Si en juillet et août, vous étiez pratiquement à zéro nouveau cas, de quoi dépendent-ils? De l’imprudence des Italiens ou sont-ils physiologiques ?


Les nouvelles infections sont physiologiques. Au cours du congrès, j’ai présenté le diagramme du déroulement de la grippe espagnole. Eh bien : il y a eu la première vague, puis le pic, un temps d’intervalle et puis la deuxième vague. Comme vous pouvez le voir, l’histoire se répète, mais nous savons que nous n’aurons pas 50 millions de morts comme avec l’Espagnole fait parce que la médecine a appris de l’expérience et de ses erreurs.

Dans le monde, on a continué à vous demander de l’aide pour le plasma?


Oui, nous sommes devenus le principal centre de la Commission européenne pour l’étude du traitement du plasma et nous sommes en train de rédiger les lignes directrices.

Cet hiver, il y avait des questions auxquelles vous ne pouviez toujours pas répondre. Par exemple, si les patients traités et guéris avec du plasma sont eux-mêmes immunisés.


L’immunité est une « bête » difficile à traiter.
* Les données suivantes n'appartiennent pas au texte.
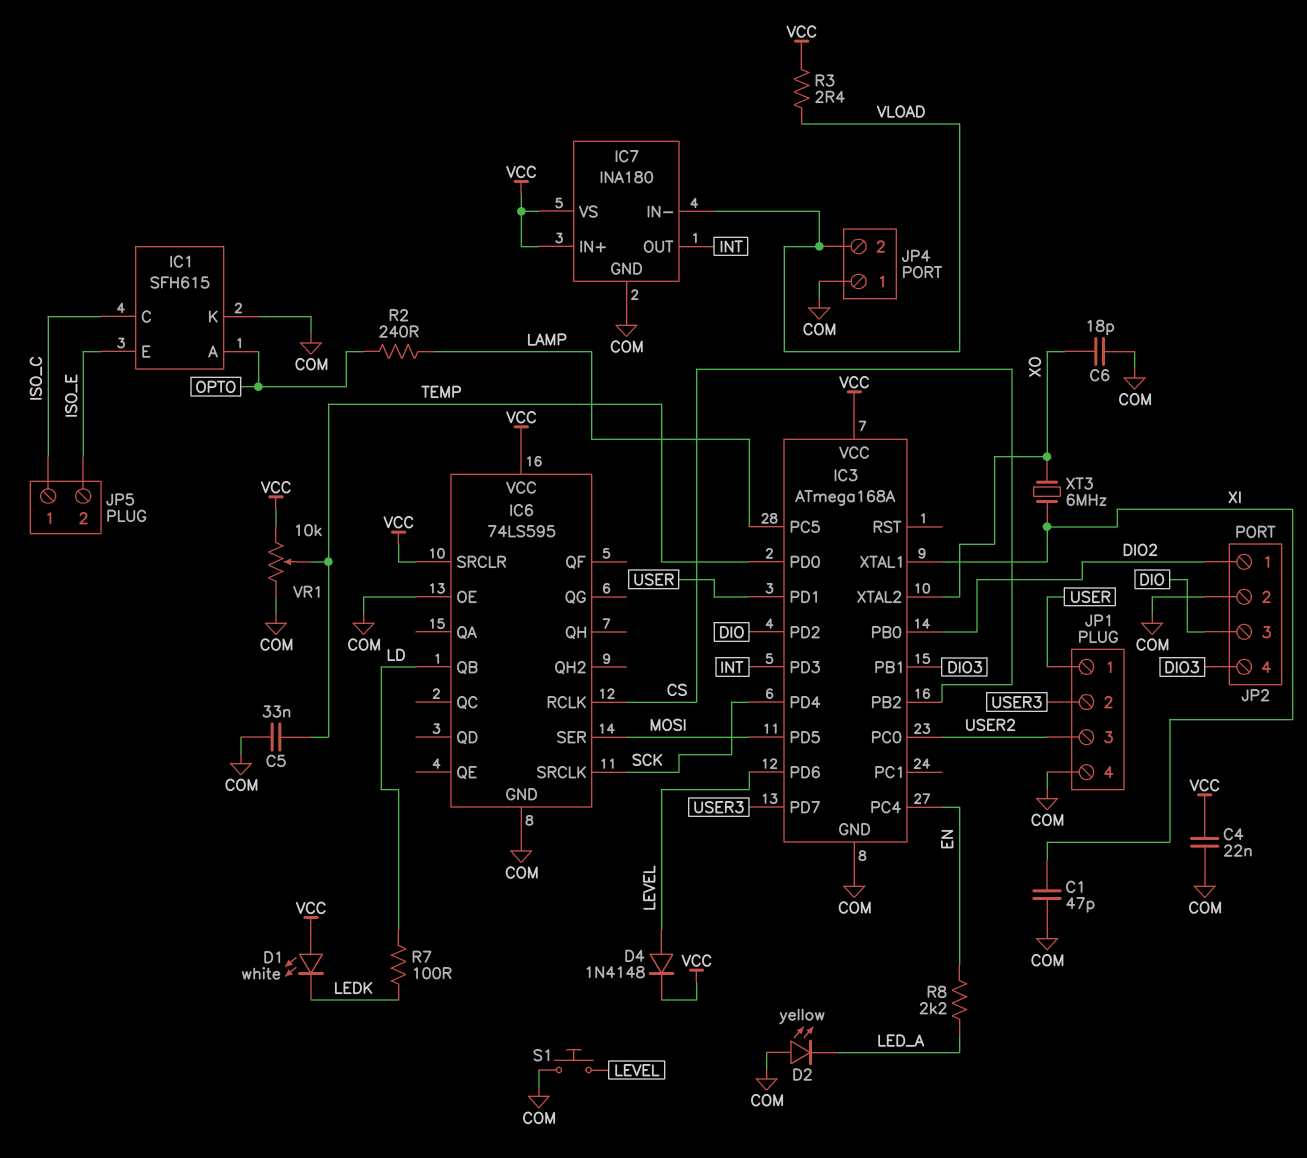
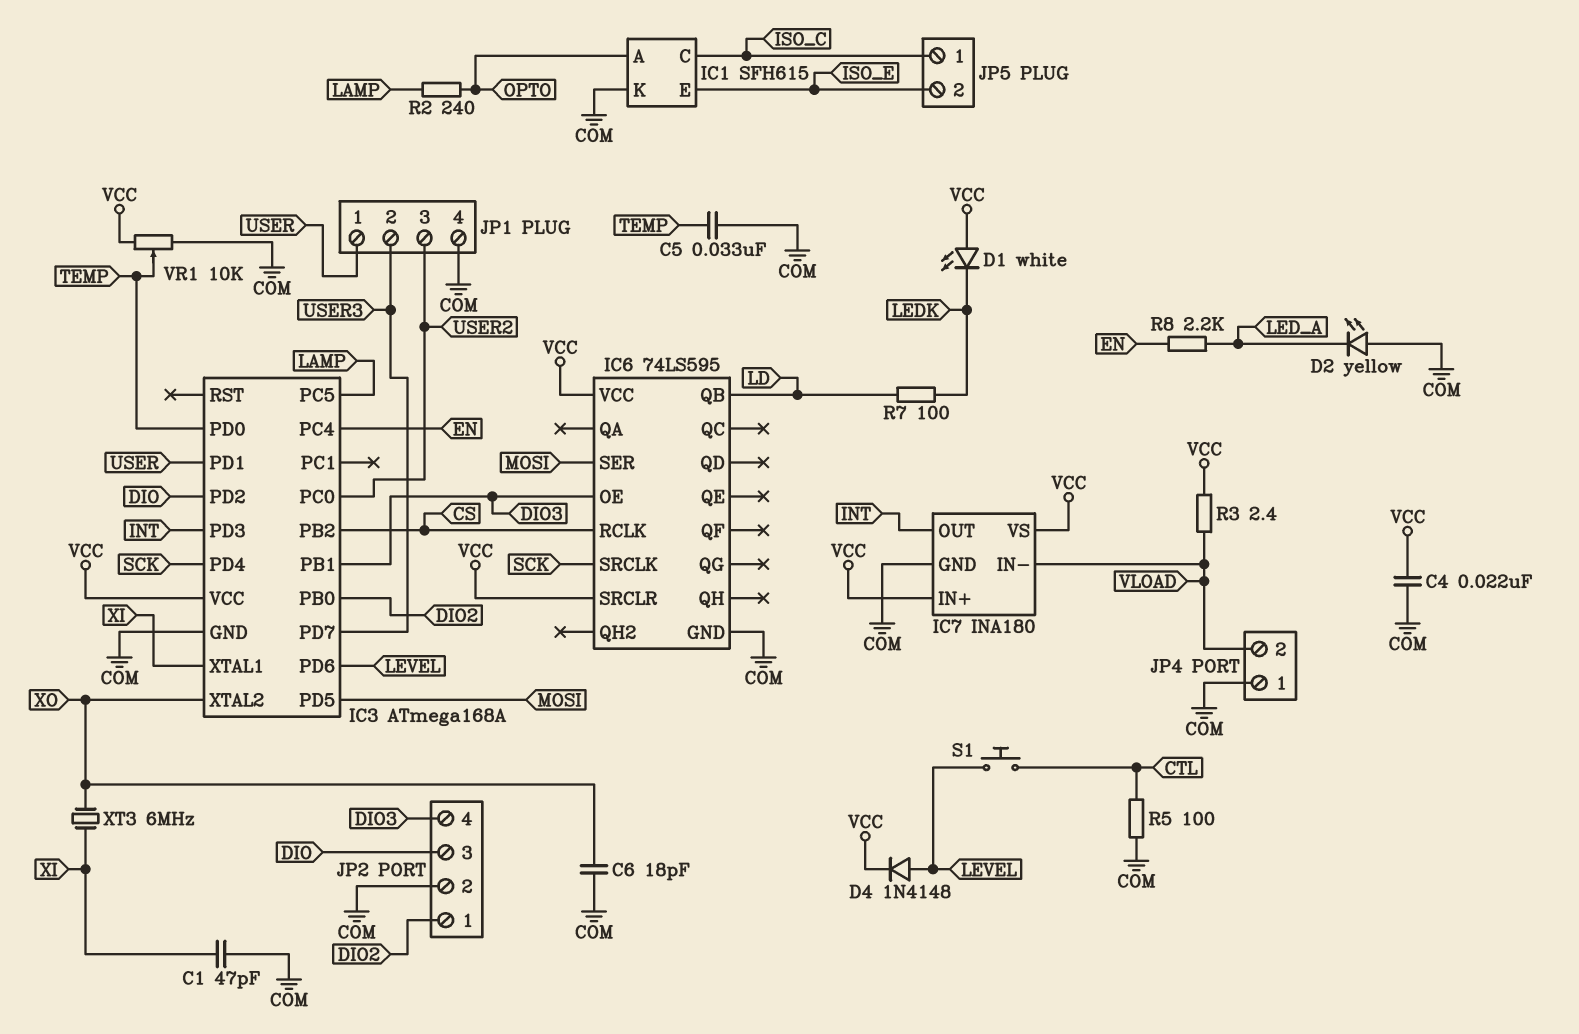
IC6 pin OE: COM -> DIO3
R5: none -> 100 (COM, CTL)
S1: button (COM, LEVEL) -> button (CTL, LEVEL)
Pendant un certain temps, de trois à six mois, nous avons la preuve que les patients maintiennent les anticorps en circulation, puis ceux-ci diminuent comme pour n’importe quelle grippe à coronavirus.

Donc, avec le temps, on ne trouve plus d’anticorps ?


C’est une idiotie, notre corps est un système exceptionnel, il y a des cellules mémoire qui produisent des anticorps.

Qu’en est-il des effets secondaires ?


Nous surveillons les effets à long terme. Nous le saurons dans cinq ou six mois.

Où en est la recherche sur les médicaments dérivés du plasma ?


Je ne sais pas, beaucoup sont intéressés, mais à Pavie, nous ne suivons pas la partie qui est éminemment pharmacologique. Il y aura certainement un développement, mais nous, nous ne parlons que de thérapies d’urgence.